The typical damage phenomena and the corresponding displacements of the specimens are listed in Table 4. The damage process can be summarized as follows: (1) formation of concrete tensile cracks at the bottom of Sections C and D and at the top of Sections A and F, (2) concrete crushing at the bottom of Sections A and F, (3) cross-sectional cracking in the specimens when the beam mechanism transits to the catenary mechanism, and (4) rupture of the bottom rebar in Sections C\D, leading to significant drops in the vertical resistance (except for B3, in which one of the top rebars at Section A ruptures).

Table 4 Experimental phenomena and corresponding joint displacements (units: mm)

Typical phenomenon

Joint displacement (mm)

B2

B3

S2

S3

S4

S5

S6

Flexural cracks at the bottom of Sections C and D

6

8

6

4

8

6

10

Concrete crushing at the bottom of Sections A and F

45

32

42

40

38

30

40

Initial rupture of the bottom rebar in Section C/D

421

N/A

387

250

410

359

455

Second rupture of the bottom rebar in Section C/D

421

N/A

387

305

474

424

462

Rupture of the top rebar in Section A/F

N/A

371

N/A

N/A

N/A

N/A

N/A

Rupture of the bottom rebar in the slab

N/A

N/A

N/A

N/A

565

Note: “—” indicates that there is no rebar in the slab.

As regulated in DoD 2010 [4], only when a framed beam has sufficient deformation capacity (i.e., when the rotation can reach 0.2 rad) can the tensile contribution of the reinforcement be considered in the tie force method. For the specimens tested in this study, when the rotation reached 0.2 rad, the corresponding vertical displacement was 400 mm. As Figure 15 shows, all of the initial ruptures of the beam rebars in B2, B3, S2, S4, S5, and S6 occurred close to 0.2 rad (0.21 rad, 0.19 rad, 0.19 rad, 0.21 rad, 0.18 rad, and 0.23 rad, respectively). This indicates that the beam and slab elements in these specimens can synergistically perform the catenary action to resist progressive collapse. On the other hand, because of the greater beam height, at the same vertical displacement, the strains in the bottom rebars in Sections C and D of S3 were larger than those in the other specimens, and thus, rebar rupture occurred quite earlier, at 0.13 rad. Hence, only the slab reinforcement in S3 contributed its axial capacity to perform the catenary action under a large deformation.
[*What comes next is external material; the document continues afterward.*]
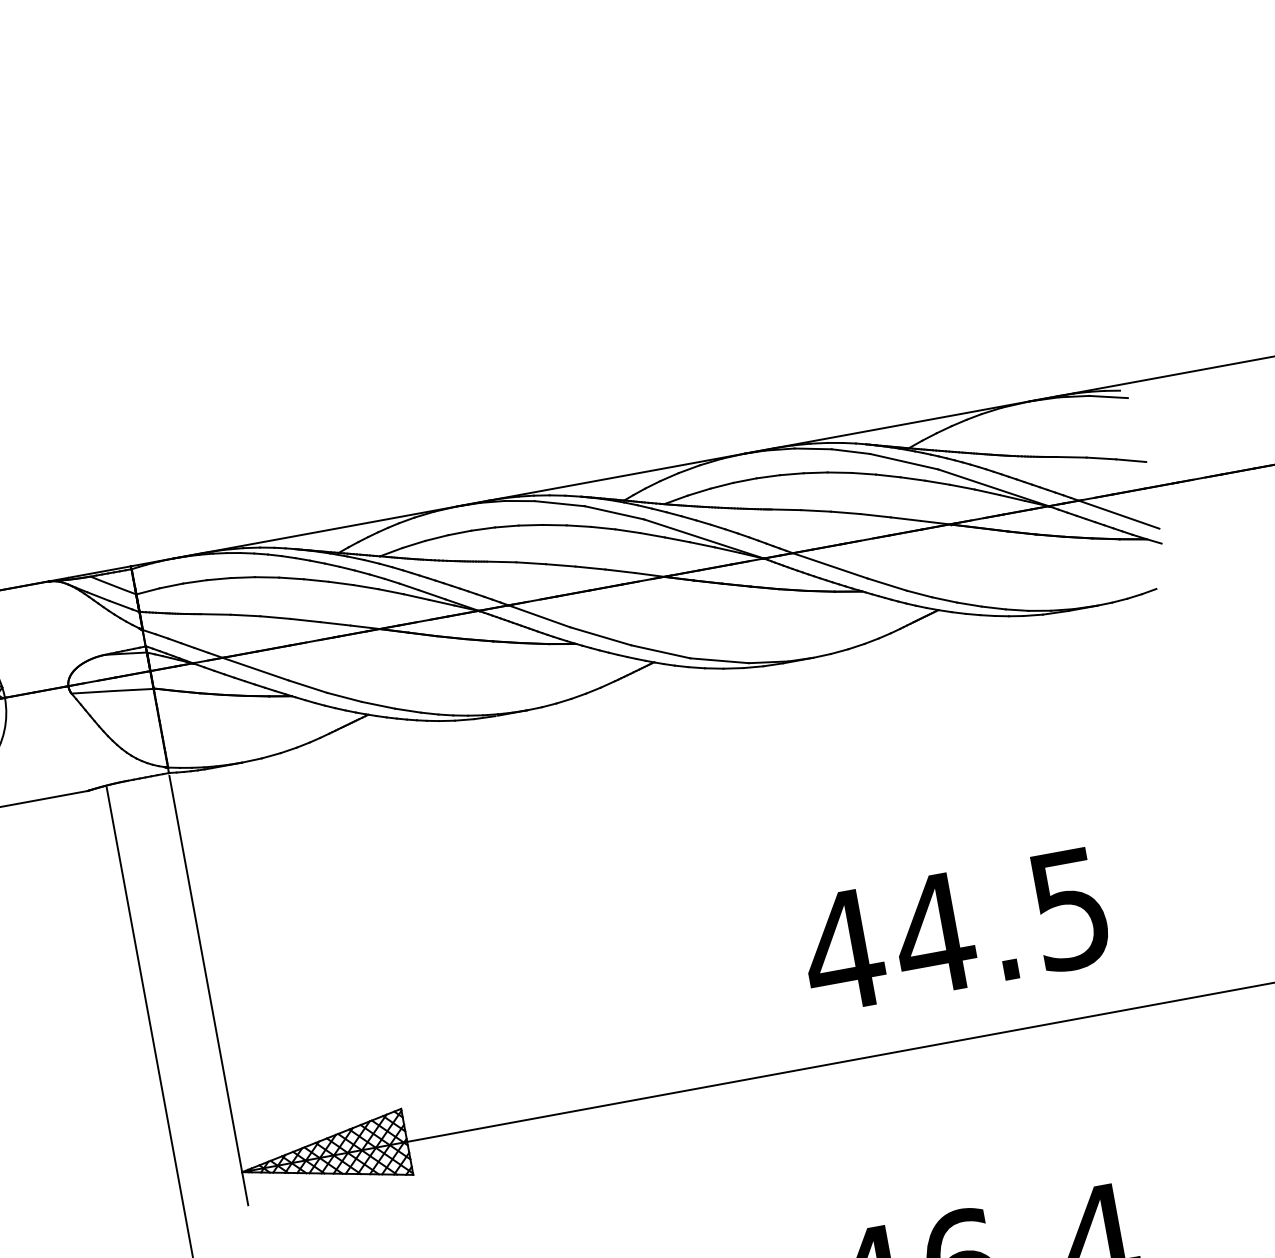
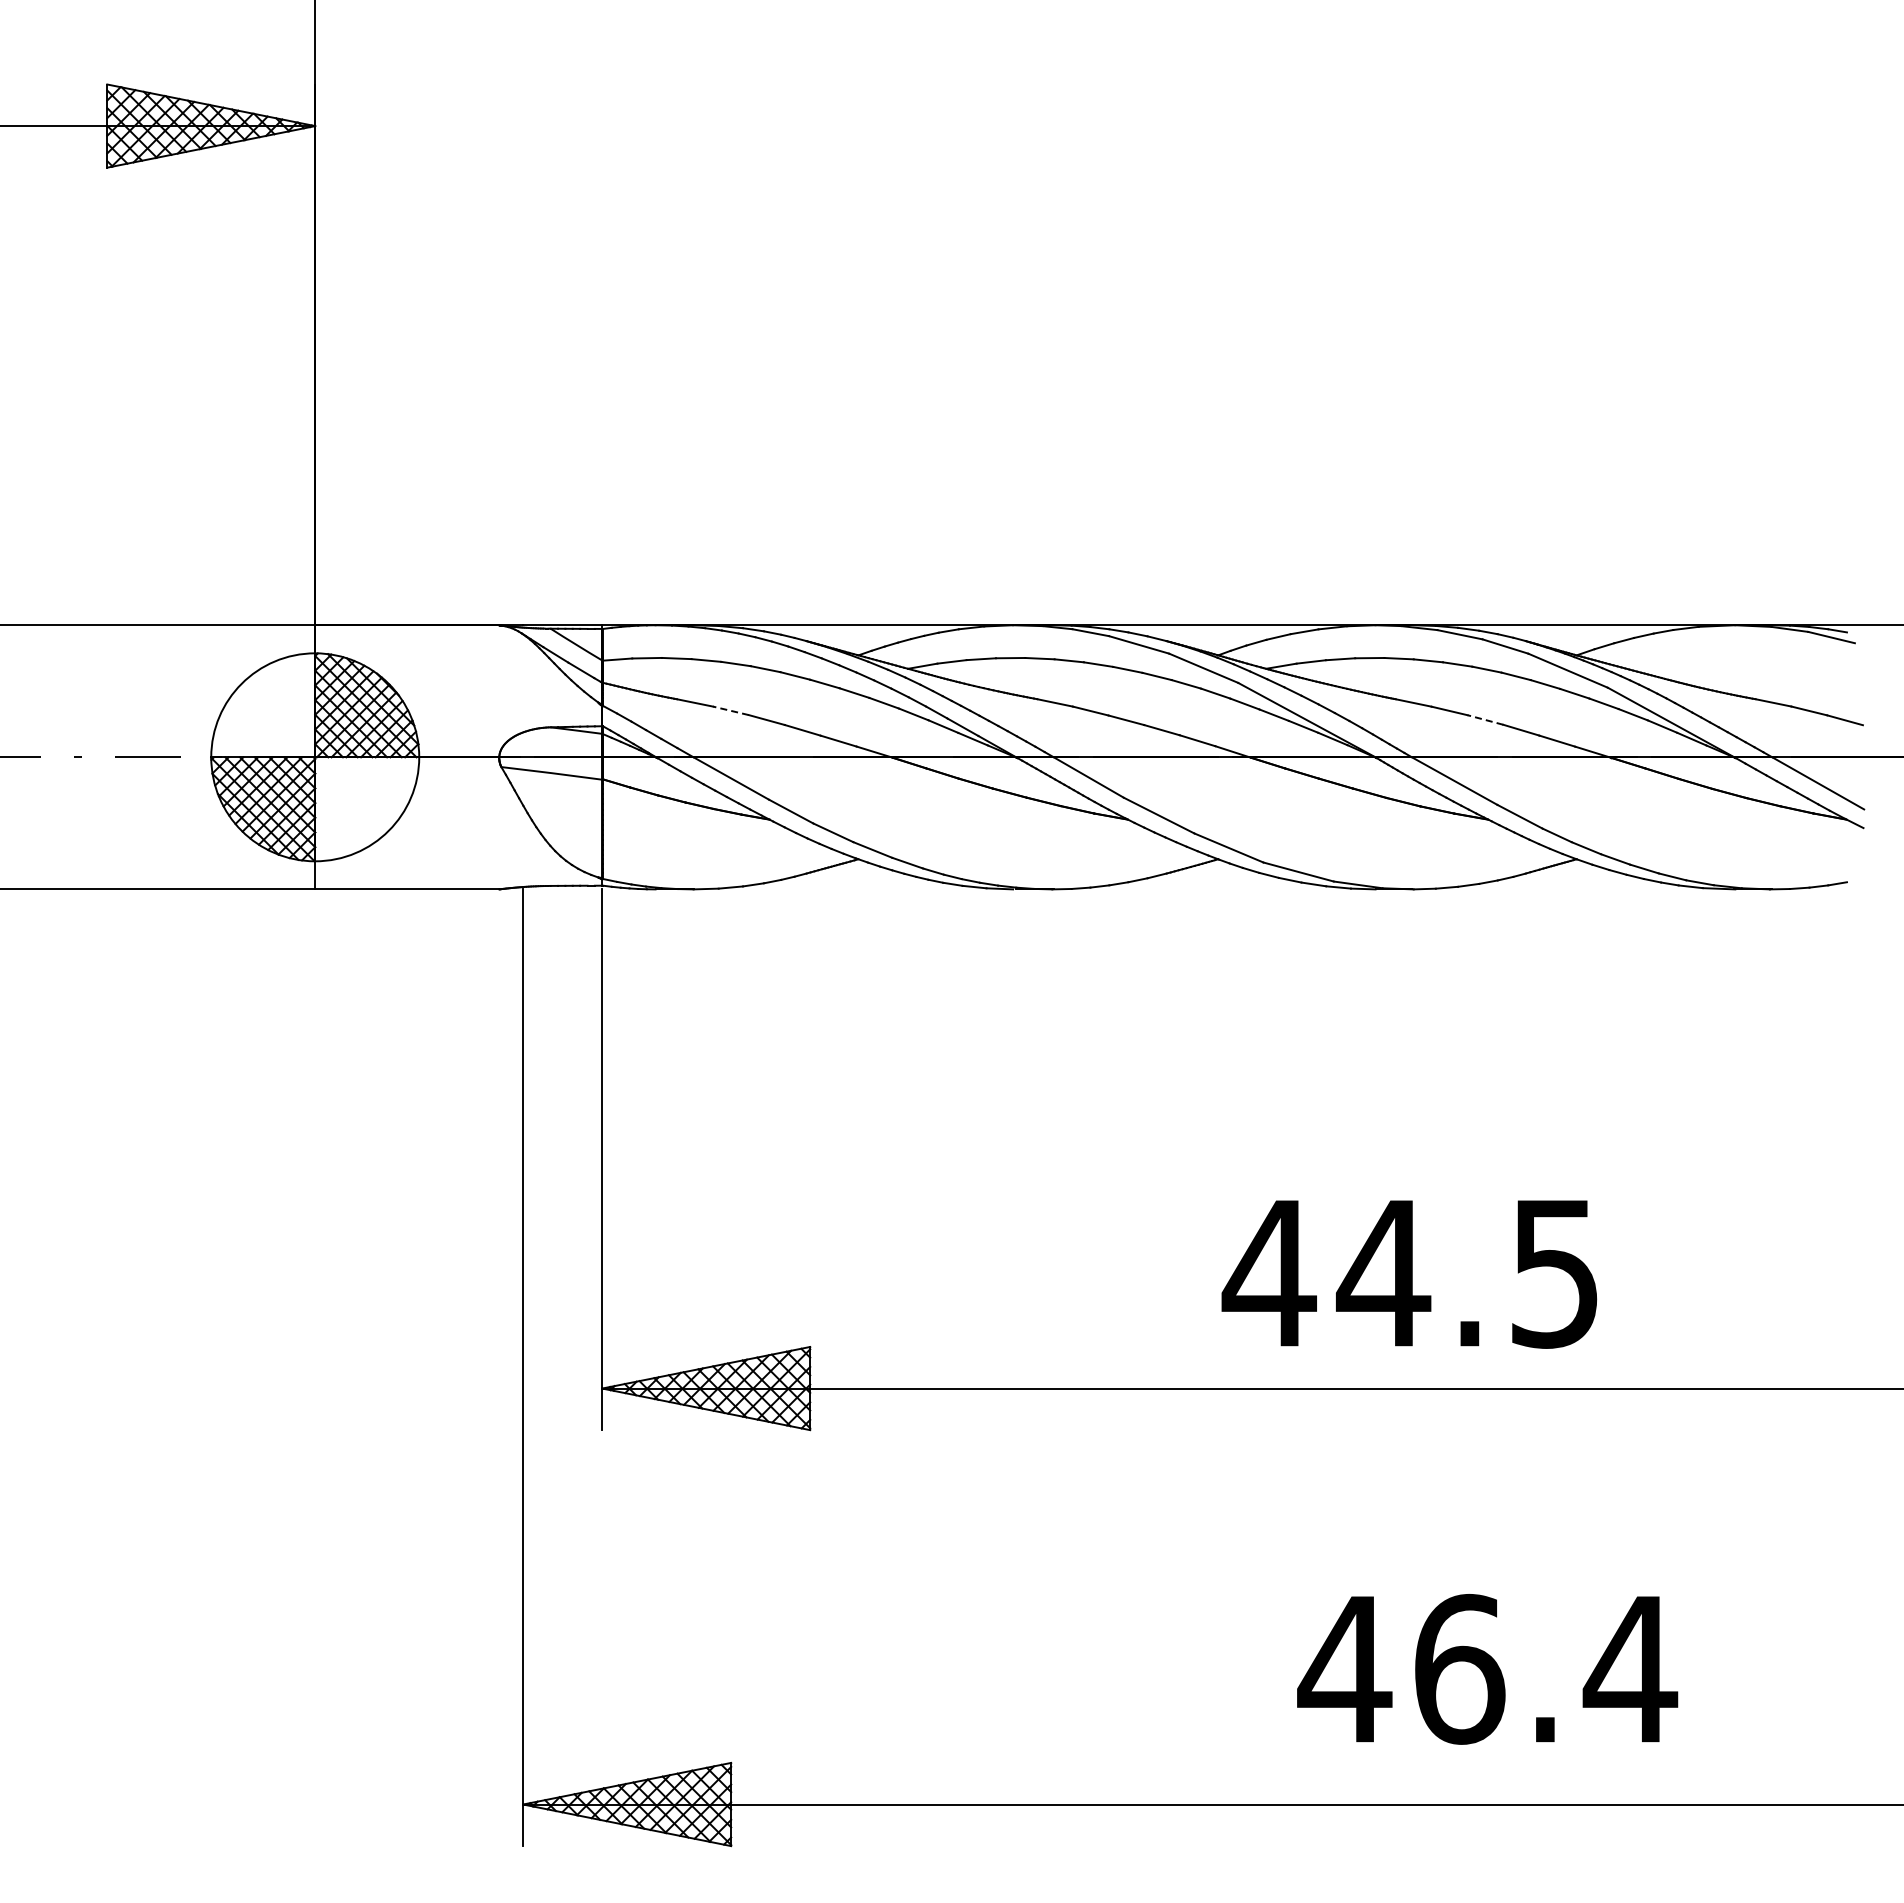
line: (845, 512) -> (1485, 719), solid -> dashed
line: (245, 615) -> (730, 710), solid -> dashed
text: (954, 931) -> (1409, 1274), moved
Figure 15 Load-displacement curves of all specimens

Figure 15 Load-displacement curves of all specimens

3.3 Effect of the slab on structural resistance

To illustrate the effect of the slabs on the progressive collapse-resisting performance of the beam-slab substructures, the load-displacement curves of S6, S2, and B2 are compared in Figure 16. The slab widths ws of S6 and S2 were 2000 mm and 685 mm, respectively, while B2 had no slab. Figure 16 shows that, considering the contribution of the slab, both S6 and S2 exhibited an increase in the progressive collapse resistance compared to that of B2: Fb increased by 38% and 41% for S6 and S2, respectively, while Fc increased by 145% and 60%, respectively (Table 3).

Figure 16 Load-displacement curves of S6, S2, and B2

Figure 16 Load-displacement curves of S6, S2, and B2

Fb under the beam mechanism is mainly affected by the flexural capacities of the negative-moment regions (Sections A and F) and the positive-moment regions (Sections C and D). In comparison to B2, the flexural capacities of the specimens with slabs (i.e., S2 and S6) were obviously greater because of the flexural contribution of the slabs. However, the flexural capacities of FbS2 and FbS6 were similar to each other because the slab of S6 outside the effective flange width contributed little to the flexural resistance.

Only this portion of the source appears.